The definition of “processed food” is controversial. Nearly all the food at grocery stores is subject to some processing: It’s pasteurized, vacuum sealed, cooked, frozen, fortified, and mixed with preservatives and flavor enhancers. Some of these processes can change its nutritional qualities. And some studies have found associations between processed diets and increased risk of obesity, cancer, and even earlier death, but none has shown a causal link, as previously noted. Here Roman Tomey, NaturalNews.com, reflects on steps to cut down on intake of processed food:
“Processed foods refer to foods that have been altered from their original state through preparation or preservation. Not all processed foods are bad, as some only undergo minimal processing and retain most of their nutrients. However, heavily processed foods can contribute very little in terms of nutrition; if anything, they’re actually full of harmful chemicals.
Unfortunately, heavily processed foods often make up a huge portion of people’s diets. The nutrients they lose during processing are replaced by manufacturers with salt, sugar and fat, making them unhealthy. Furthermore, these processed foods contain chemical additives and preservatives to enhance their taste and extend their shelf life.
Some people may find it difficult to reduce their consumption of processed foods due to limited access to fresh produce. Here are some realistic steps to follow so you can cut back on unhealthy, overly processed foods.
Choose whole grain products instead of refined grains
Grains are typically comprised of three components – the bran, endosperm and germ. The hard, outer bran contains fiber, minerals and antioxidants while the inner germ contains vitamins, minerals, protein and plant compounds. Refined grains remove the bran and germ when processing, leaving the carbohydrate-rich endosperm behind.
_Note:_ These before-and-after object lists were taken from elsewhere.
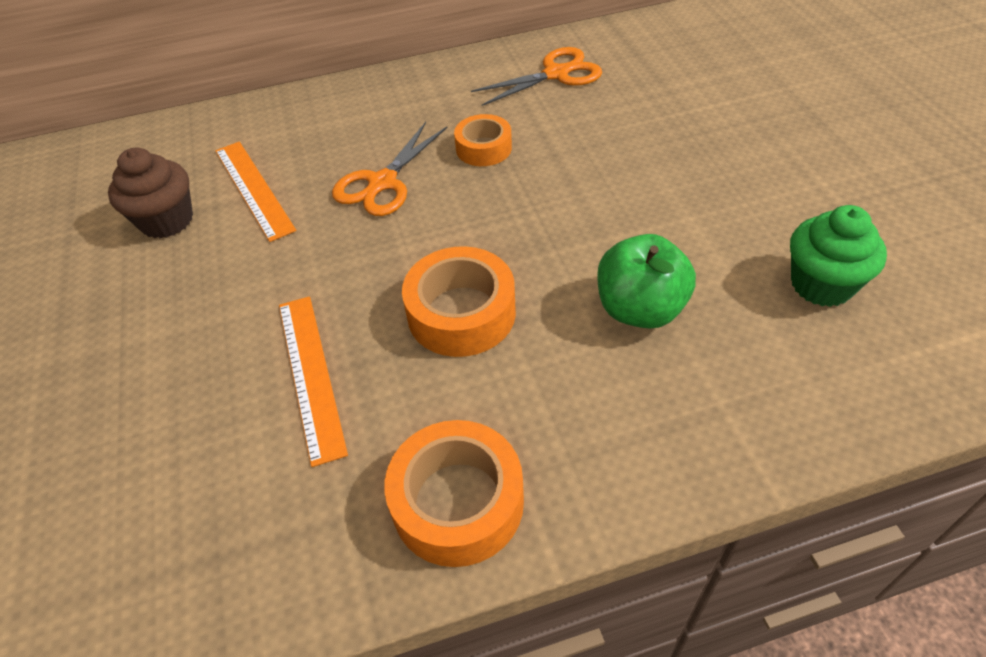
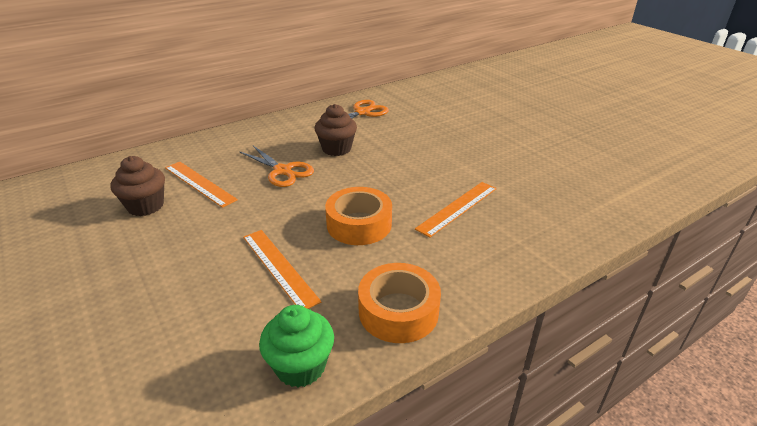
camera: 20 degrees left, 15 degrees down
(382, 183) = (283, 171): orange scissors -> orange scissors turned 60 degrees counterclockwise
(483, 148) = (336, 149): orange tape -> brown cupcake
(640, 309) = (458, 208): green apple -> orange ruler
(821, 284) = (543, 185): green cupcake -> green cupcake (300, 366)

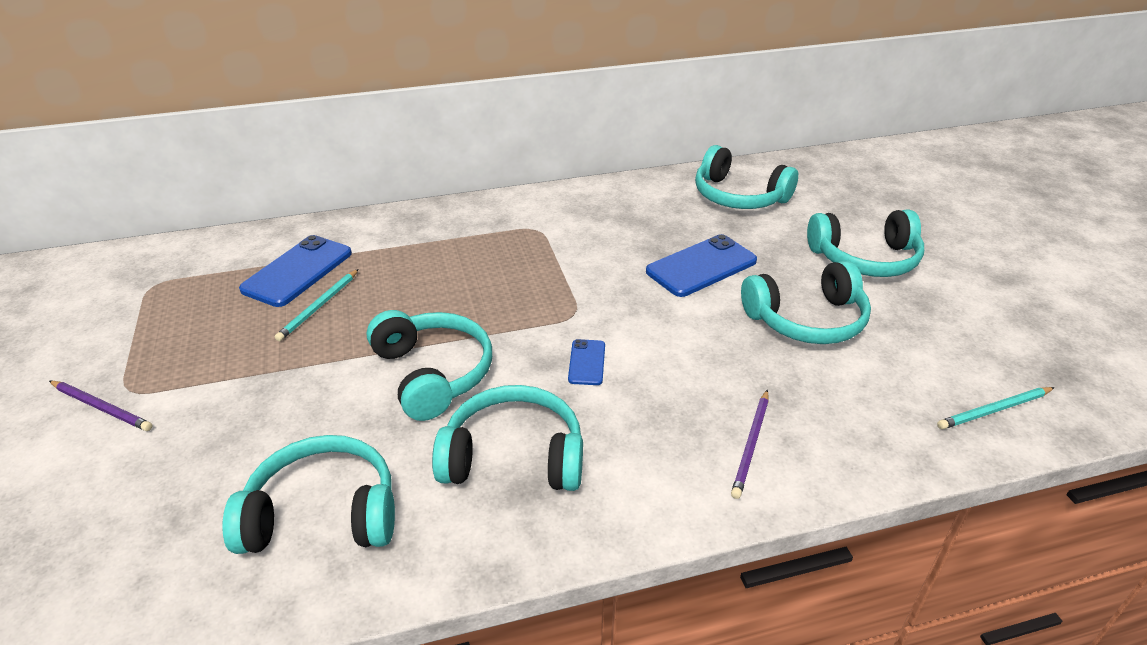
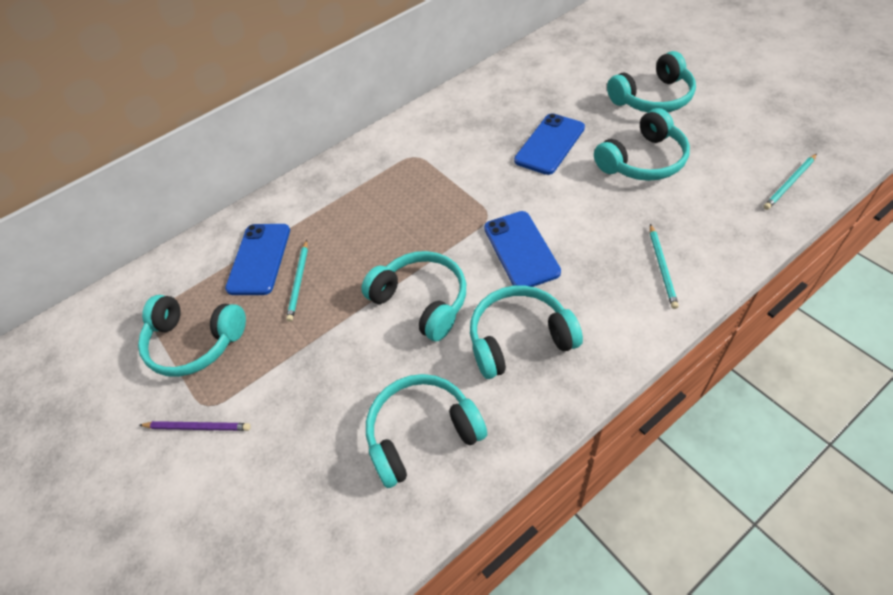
camera: 15 degrees left, 15 degrees up
(587, 362) = (521, 250): blue phone -> blue phone, size x1.95
(738, 196) = (539, 76): turquoise headphones -> turquoise headphones (195, 342)
(751, 445) = (662, 267): purple pencil -> turquoise pencil

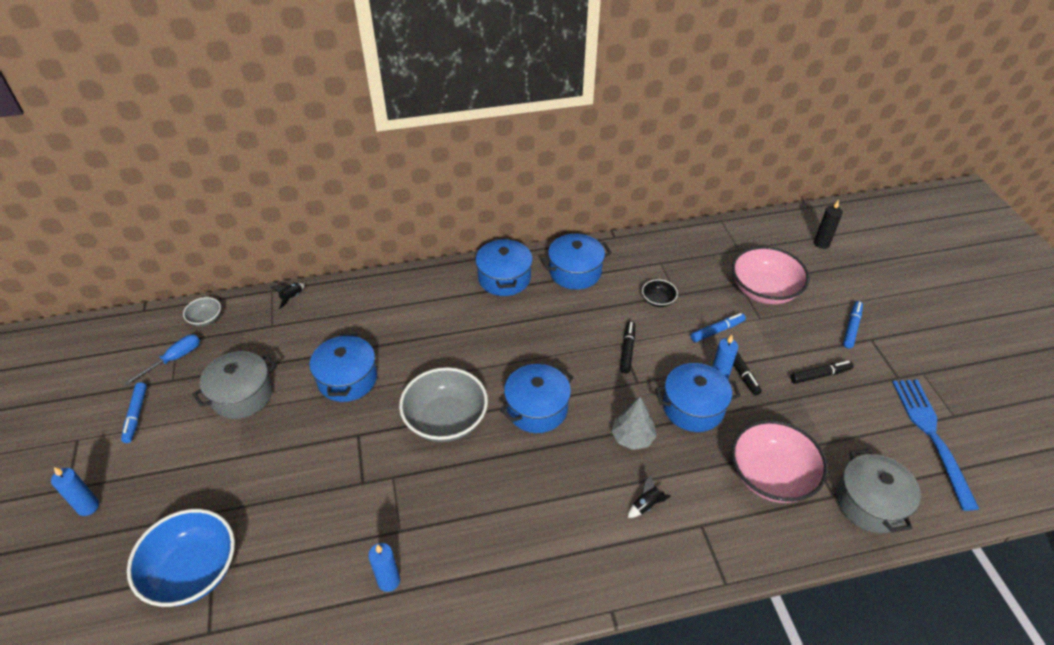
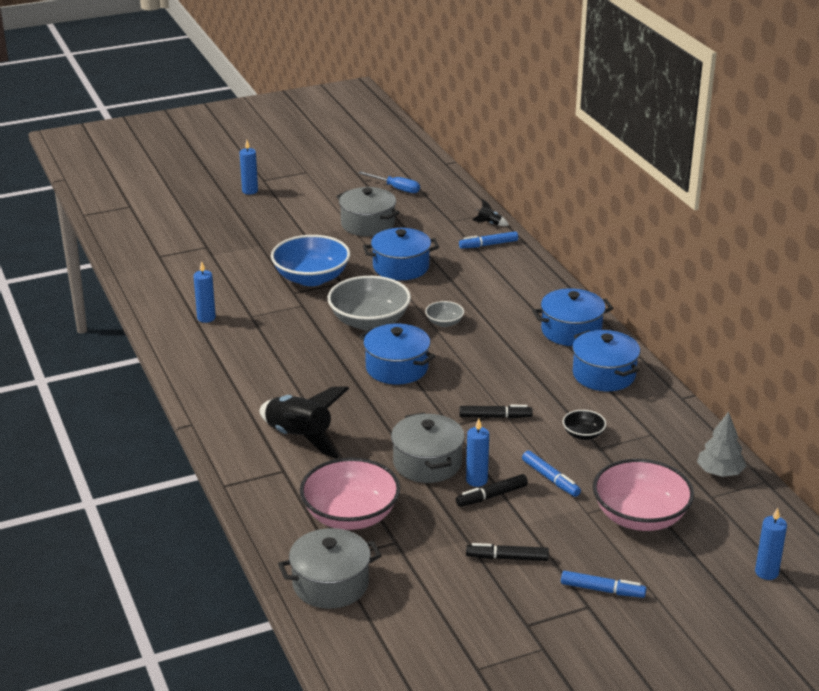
camera: 80 degrees right, 15 degrees down
(136, 415) = (334, 187): blue marker -> blue marker (488, 245)
(193, 571) = (205, 240): blue bowl -> blue bowl (311, 278)
(206, 319) = (446, 191): grey bowl -> grey bowl (444, 323)
(632, 437) = (377, 426): grey tree -> grey tree (720, 472)
(646, 505) = (299, 437): black rocket -> black rocket, size x2.44
(693, 407) = (427, 463): blue pot -> grey pot
(820, 375) = (507, 558): black marker -> black marker turned 120 degrees clockwise
(821, 243) = (766, 572): black candle -> blue candle
(931, 436) = (438, 644): blue fork -> none

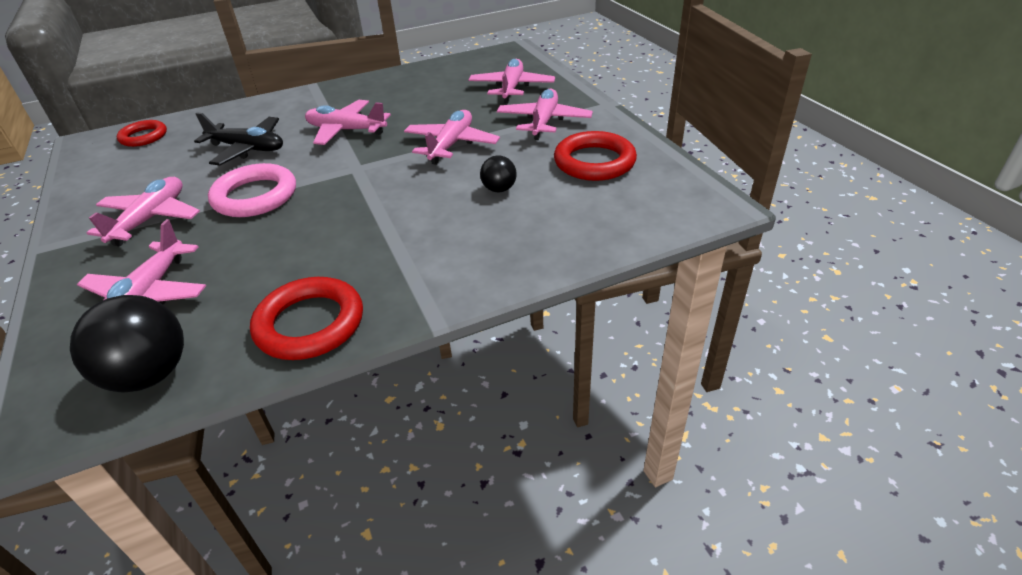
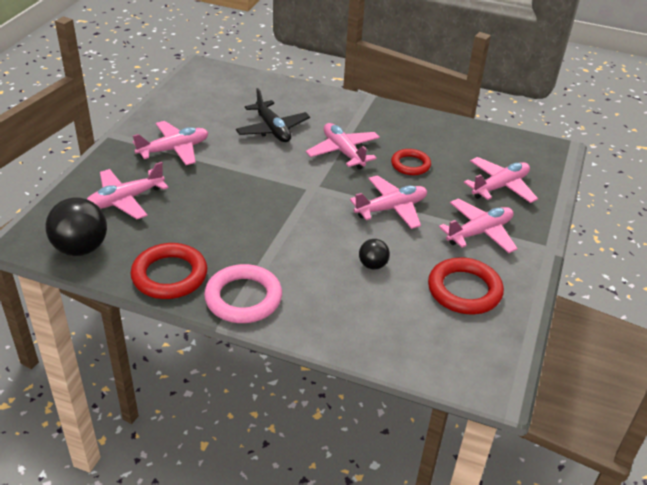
camera: 40 degrees right, 0 degrees up
(143, 137) = (231, 82): red ring -> red ring (410, 165)
(255, 196) = (237, 170): pink ring -> pink ring (243, 298)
The refining process unfortunately removes the nutritious parts of the grain. Whole grain products contain higher amounts of vitamins, minerals and antioxidants because they retain the bran and germ. The higher fiber content of whole grain products helps in digestion and satiety. These also lower the risk of certain conditions such as stroke, heart disease and type 2 diabetes.
Brown rice acts as a more filling replacement for white rice. Whole wheat breads, pasta and tortillas can also pave the way for healthier eating.”